- Fundo Rural+Verde, de US$ 25 milhões, foi lançado em Nova York pelo Banco da Amazônia, Instituto Amazônia+21 e Global Citizen para financiar pequenos produtores da Amazônia Legal, com aporte âncora de US$ 2 milhões do Banco da Amazônia.
- O modelo é blended finance; na fase inicial, os aportes são filantrópicos, atendendo territórios selecionados como assentamentos rurais, comunidades pesqueiras e quilombolas, e também pode aportar em projetos já em operação.
- A partir do segundo ano, a operação deve ser sustentada pela renda dos ativos e pela captação contínua de recursos de diferentes fontes de capital.
- Projetos previstos incluem eletrificação de embarcações de pesca e a criação de um grid de abastecimento energético, visando reduzir o uso de combustível fóssil.
- O anúncio ocorre enquanto o crédito climático ganha espaço na região, com o Banco da Amazônia já comprometido com R$ 500 milhões para três fundos ESG até o fim de 2026, e a Global Citizen apoiando a captação de investidores internacionais.
O Banco da Amazônia, o Instituto Amazônia+21 e a Global Citizen anunciaram o Fundo Rural+Verde, voltado ao financiamento de pequenos produtores na Amazônia Legal. O lançamento ocorreu em Nova York, durante o Global Citizen NOW: NYC, parte da Brazil Week. O objetivo é captar US$ 25 milhões até setembro, com o Banco da Amazônia atuando como cotista âncora.
O fundo funciona em formato blended finance, combinando capital público, filantrópico e privado para ampliar o acesso a crédito na região. A mobilização de investidores, incluindo internacionais, será conduzida pela FAIS — Facility de Investimentos Sustentáveis, em parceria com a Global Citizen. A iniciativa busca estruturar uma etapa inicial de preparação de território e das cadeias produtivas verdes.
Na primeira fase, os aportes são filantrópicos e o foco está em territórios previamente selecionados, como assentamentos rurais, comunidades pesqueiras e quilombolas do entorno. Também é possível aportar recursos em projetos já em operação, desde que alinhados à tese do Rural+Verde. A partir do segundo ano, a operação deverá se sustentar com a renda gerada pelos ativos.
Entre as ações previstas, está a eletrificação de embarcações de pesca em assentamentos rurais e a criação de um grid de abastecimento energético. Pescadores da região costumam destinir a maior parte da renda mensal ao combustível fóssil, o que motiva o projeto de descarbonização da pesca. O objetivo é demonstrar a capacidade do fundo de mobilizar parceiros estratégicos para soluções de longo prazo.

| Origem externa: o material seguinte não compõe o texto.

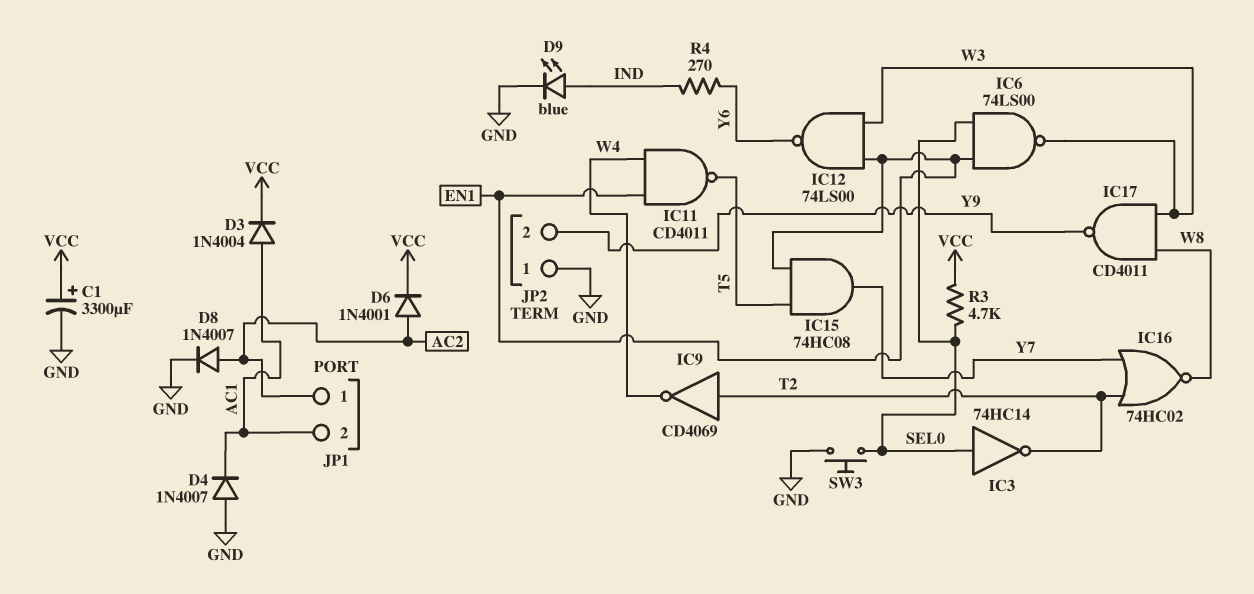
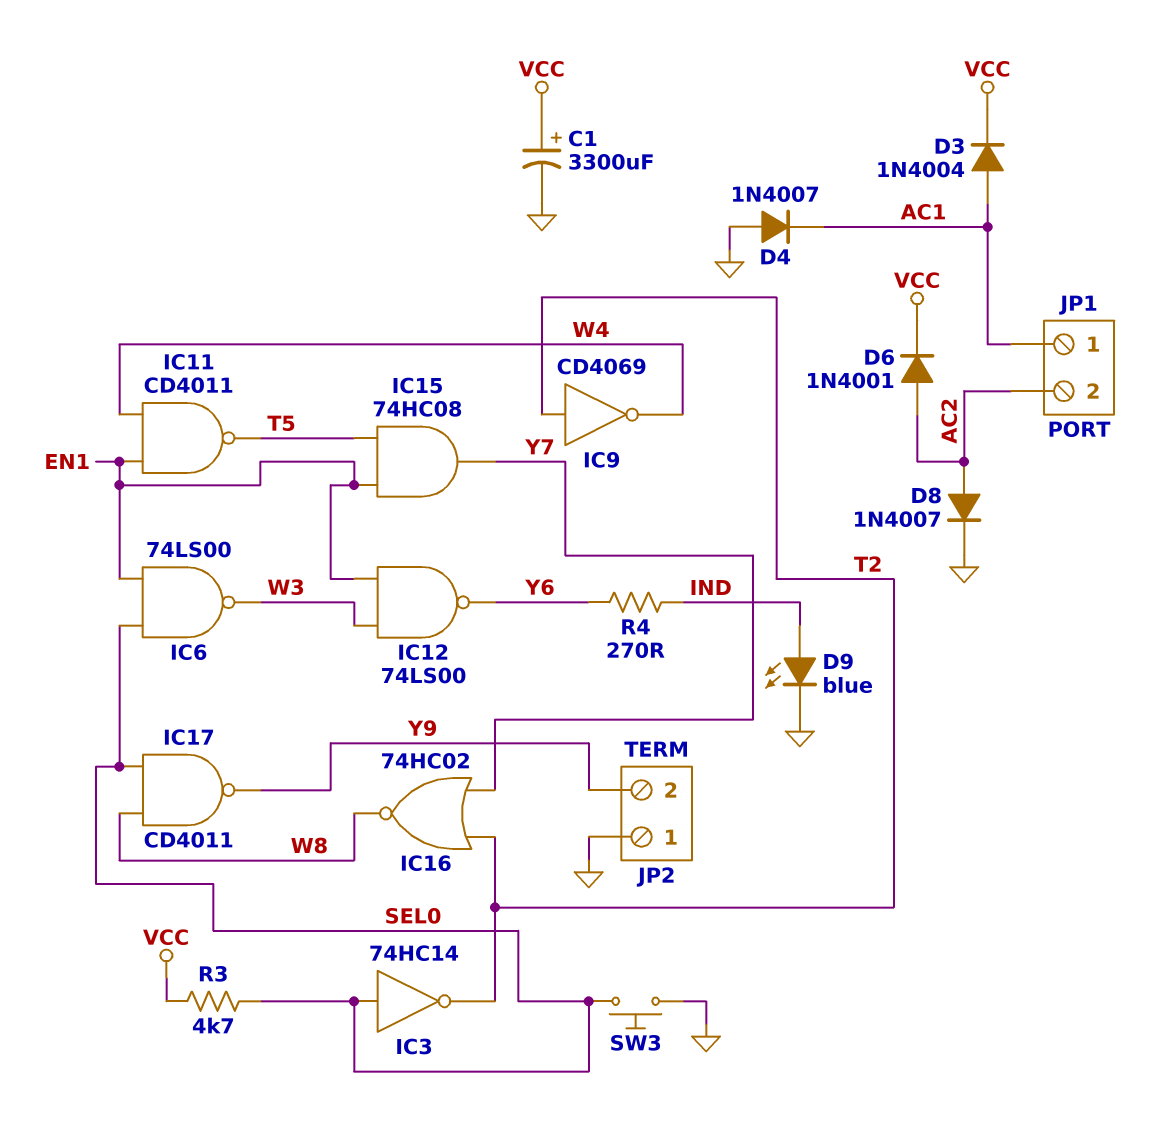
IC17: NAND CD4011 (in W3, in W8, out Y9) -> NAND CD4011 (in SEL0, in W8, out Y9)
JP1 pin 1: AC2 -> AC1
JP1 pin 2: AC1 -> AC2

O Fundo Rural+Verde surge como resposta a um gargalo histórico: apesar de a agricultura familiar responder por grande parte dos empregos rurais na Amazônia Legal, apenas uma parcela tem acesso a crédito subsidiado. A iniciativa oferece instrumentos para financiar projetos com escala, coordenação e segurança, buscando ampliar o fluxo de recursos para a região.
Financiamento climático e investimento: após o anúncio, a estratégia de captação deve atrair novos investidores, inclusive internacionais, com apoio da Global Citizen. A diretoria do Instituto Amazônia+21 afirma que a operação planeja permanecer alinhada a uma visão de longo prazo, transcendendo mandatos políticos, com maior participação de atores europeus em iniciativas semelhantes.
O aporte do Banco da Amazônia integra o compromisso firmado na COP30, em Belém, de aportar até US$ 500 milhões para ancorar três fundos ESG até o fim de 2026. O banco enfatiza que a iniciativa conecta pequenos produtores a uma nova lógica de financiamento, reconhecendo a floresta em pé como ativo econômico.
O Global Citizen NOW é apresentado pelos organizadores como espaço para anunciar soluções e ações, não apenas discussões. O Instituto Amazônia+21 é uma iniciativa de cooperação entre a Confederação Nacional da Indústria (CNI) e as Federações da Indústria da Amazônia Legal.